Segment Start: SUPPLIED DATA
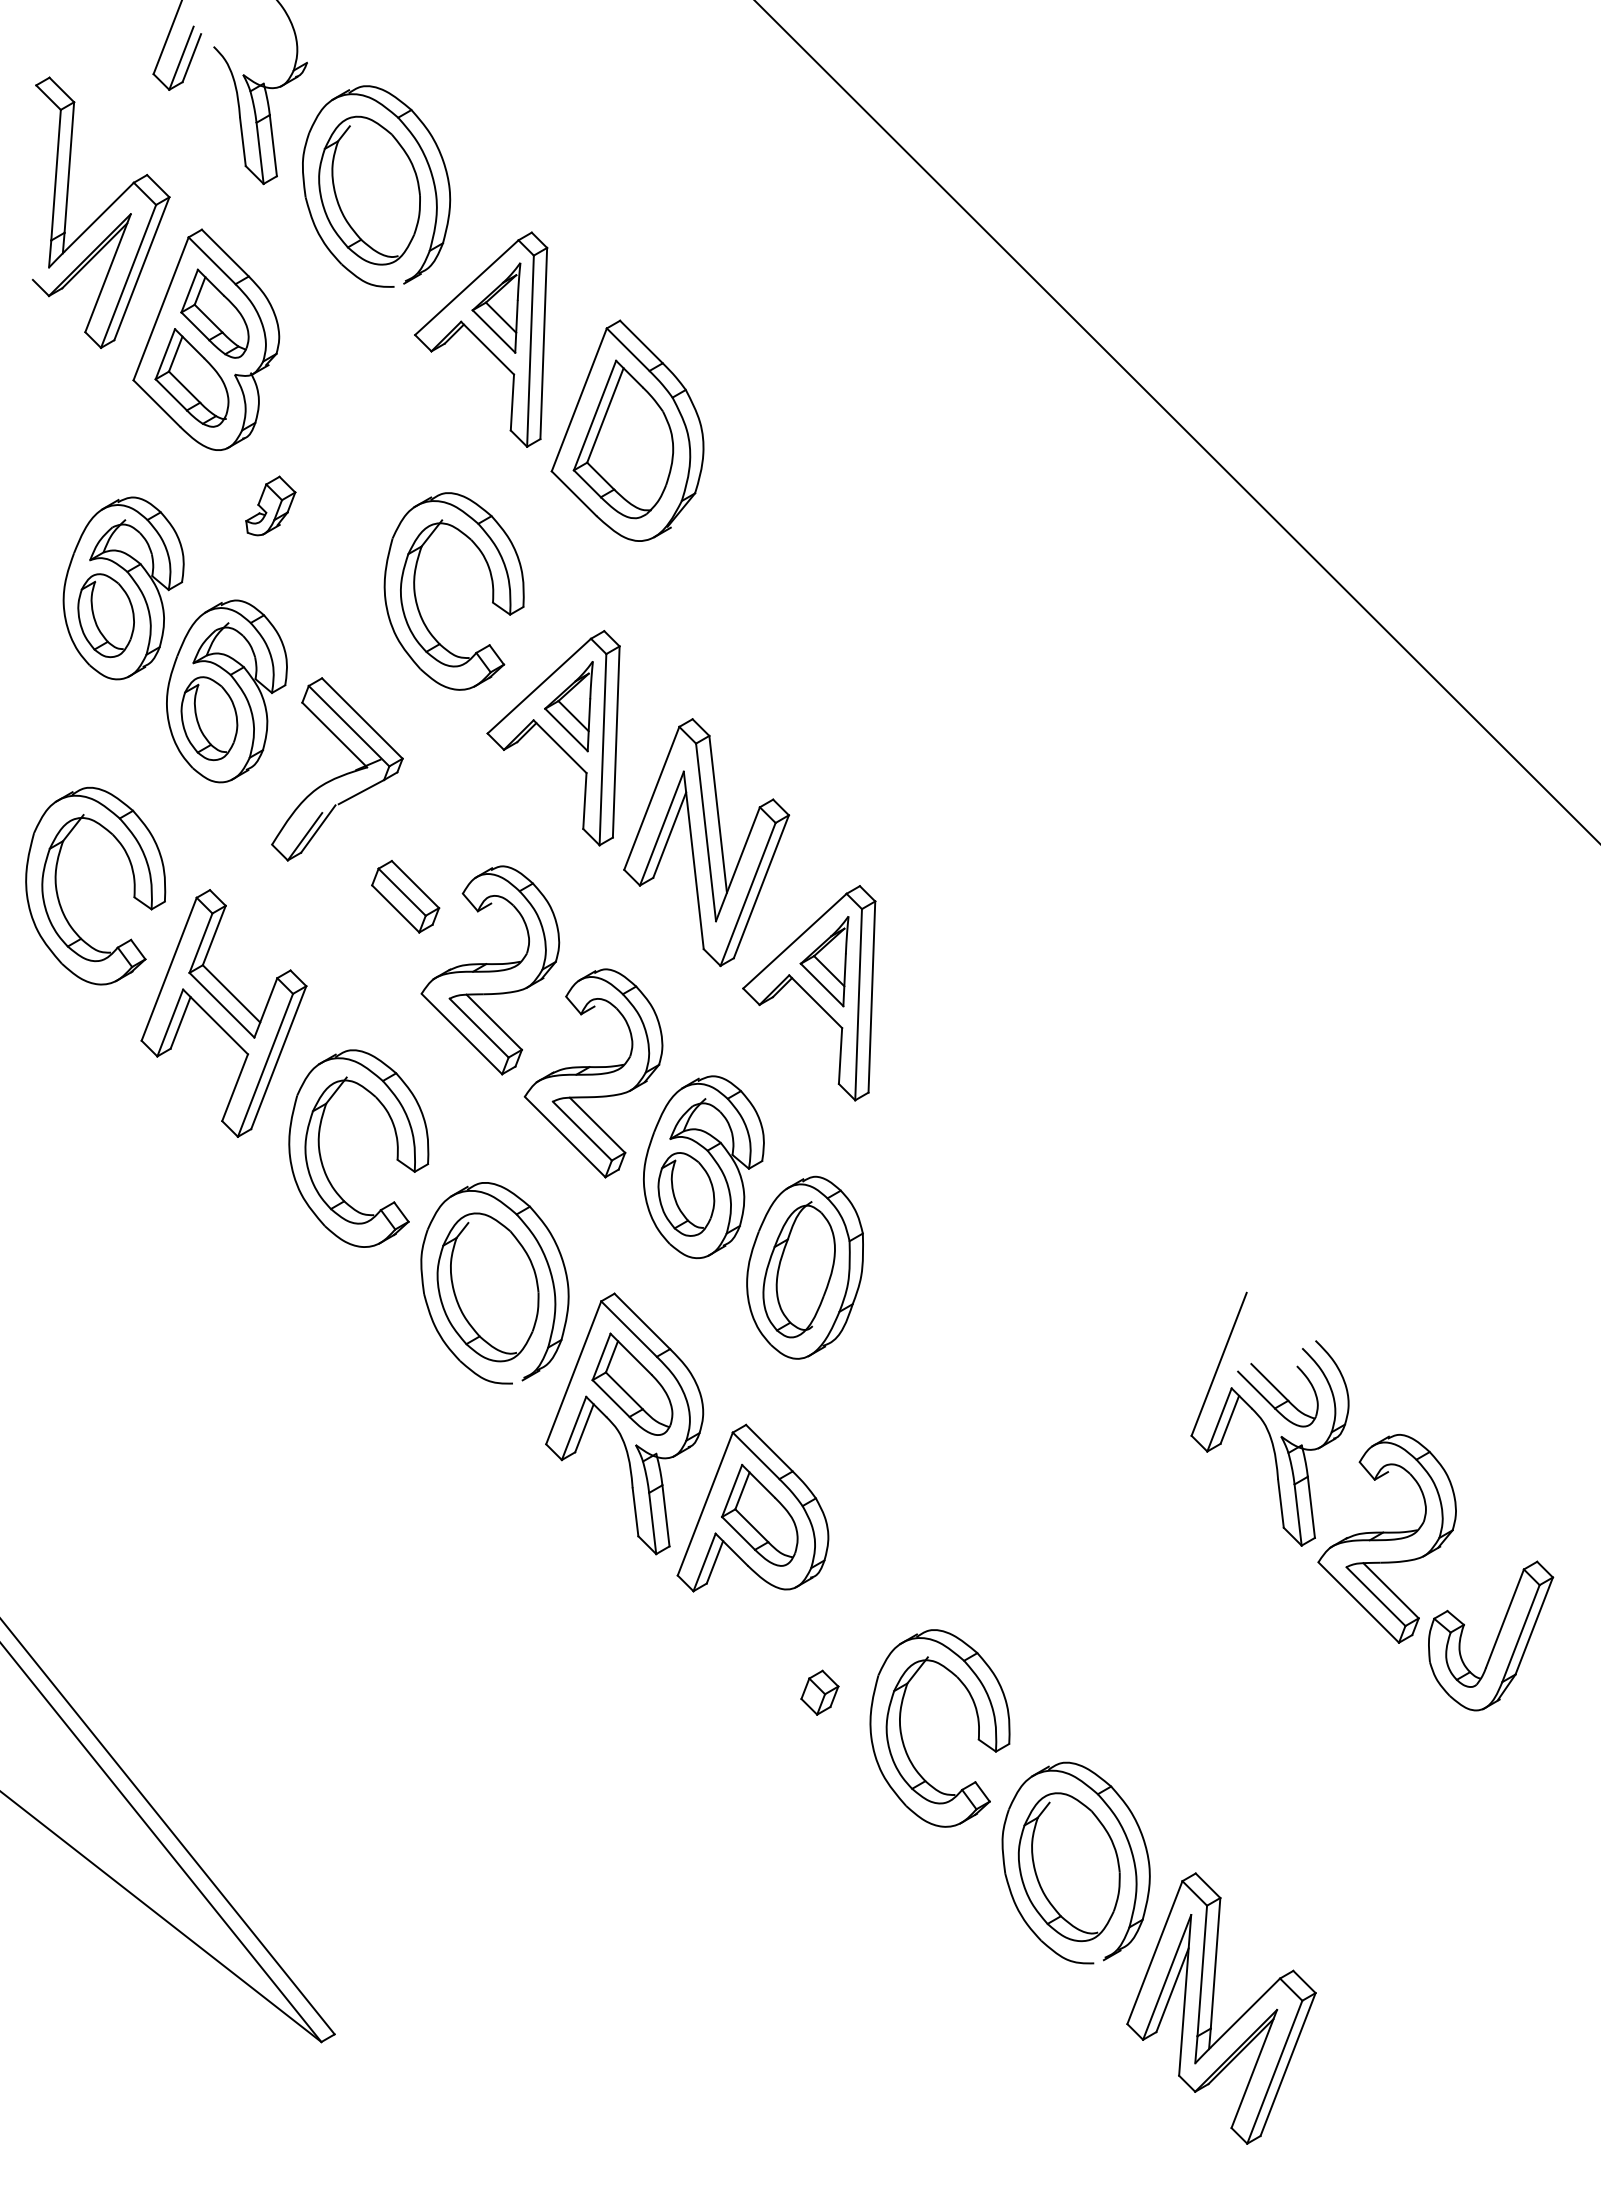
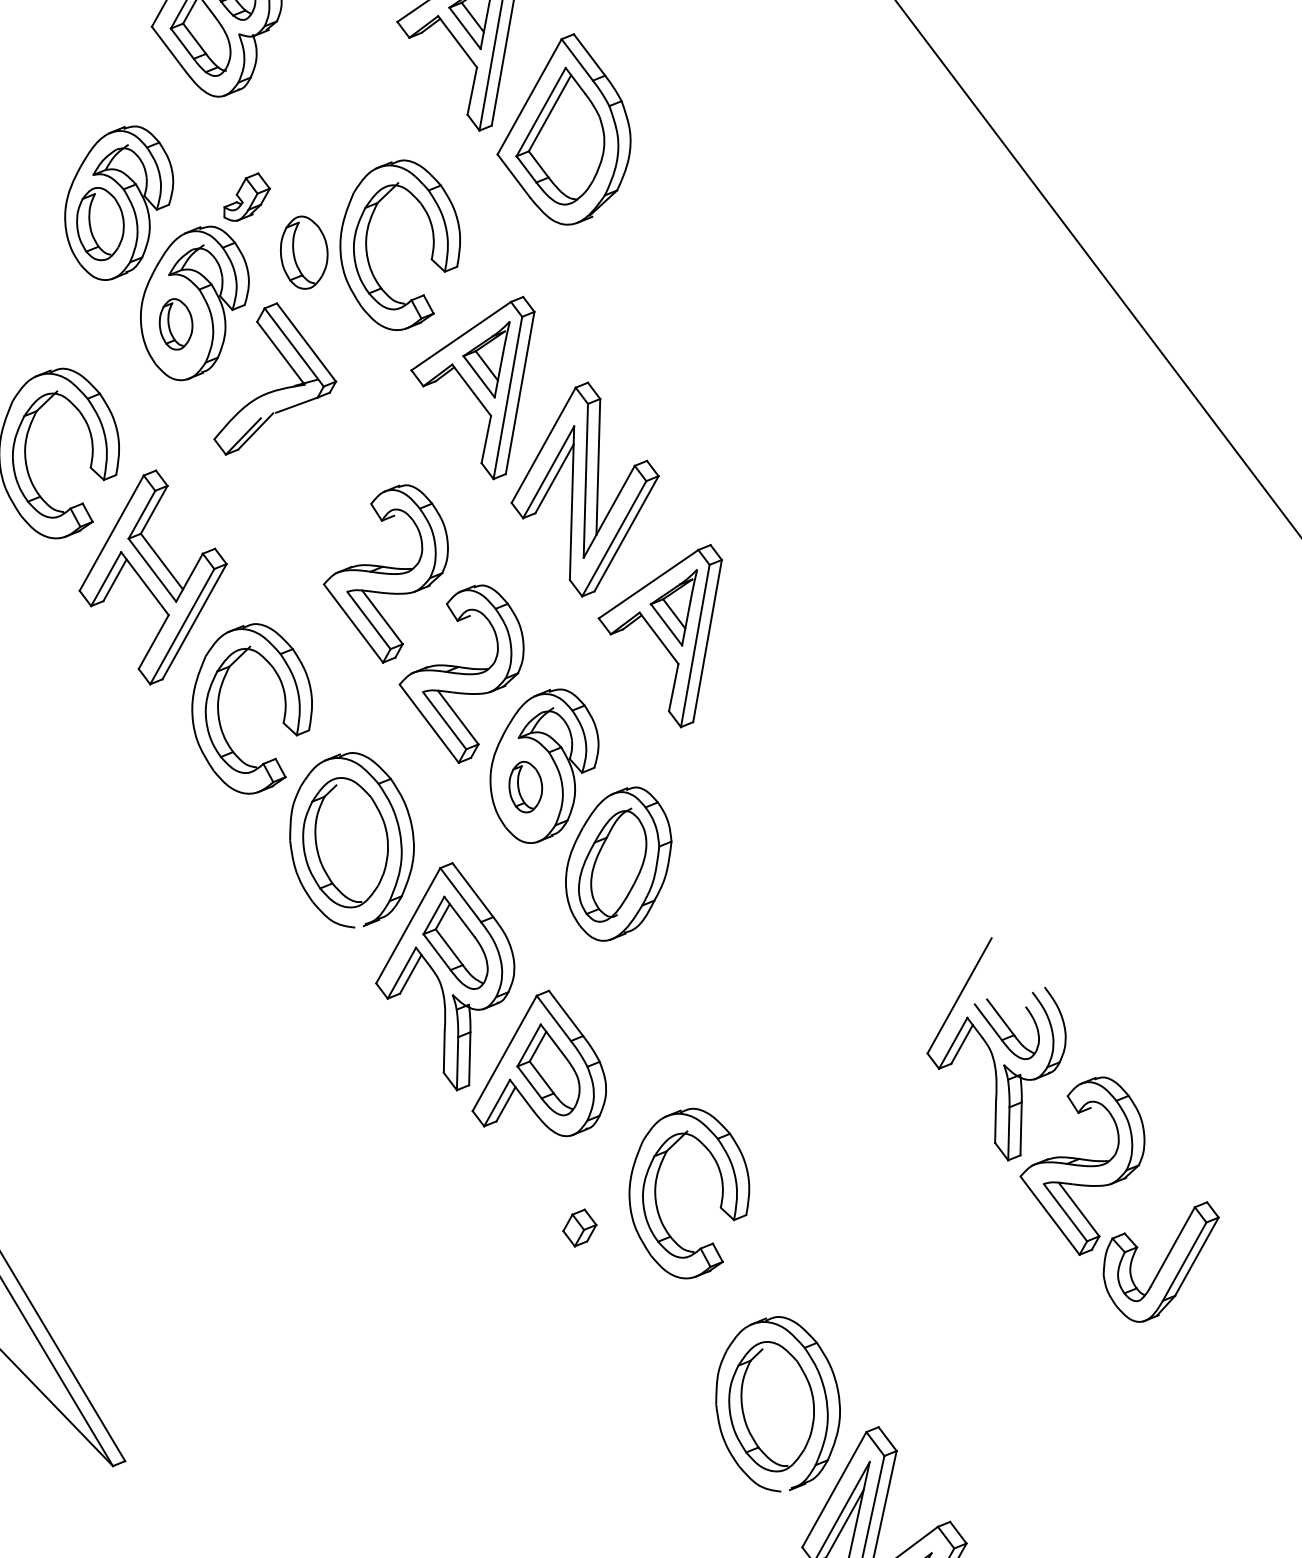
part: (270, 505) -> (247, 196), moved
part: (344, 615) -> (303, 252), added
part: (209, 718) -> (176, 324), size x0.7
part: (405, 896) -> (321, 499), removed
part: (686, 1194) -> (525, 787), size x0.7
part: (902, 1734) -> (656, 1194), moved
Segment End: SUPPLIED DATA
[EXERCISE PROMPT] If an entry above holds a picture, omit the picture but retype everything else exactly.

[PROBLEM SOLUTION]
part: (270, 505) -> (247, 196), moved
part: (344, 615) -> (303, 252), added
part: (209, 718) -> (176, 324), size x0.7
part: (405, 896) -> (321, 499), removed
part: (686, 1194) -> (525, 787), size x0.7
part: (902, 1734) -> (656, 1194), moved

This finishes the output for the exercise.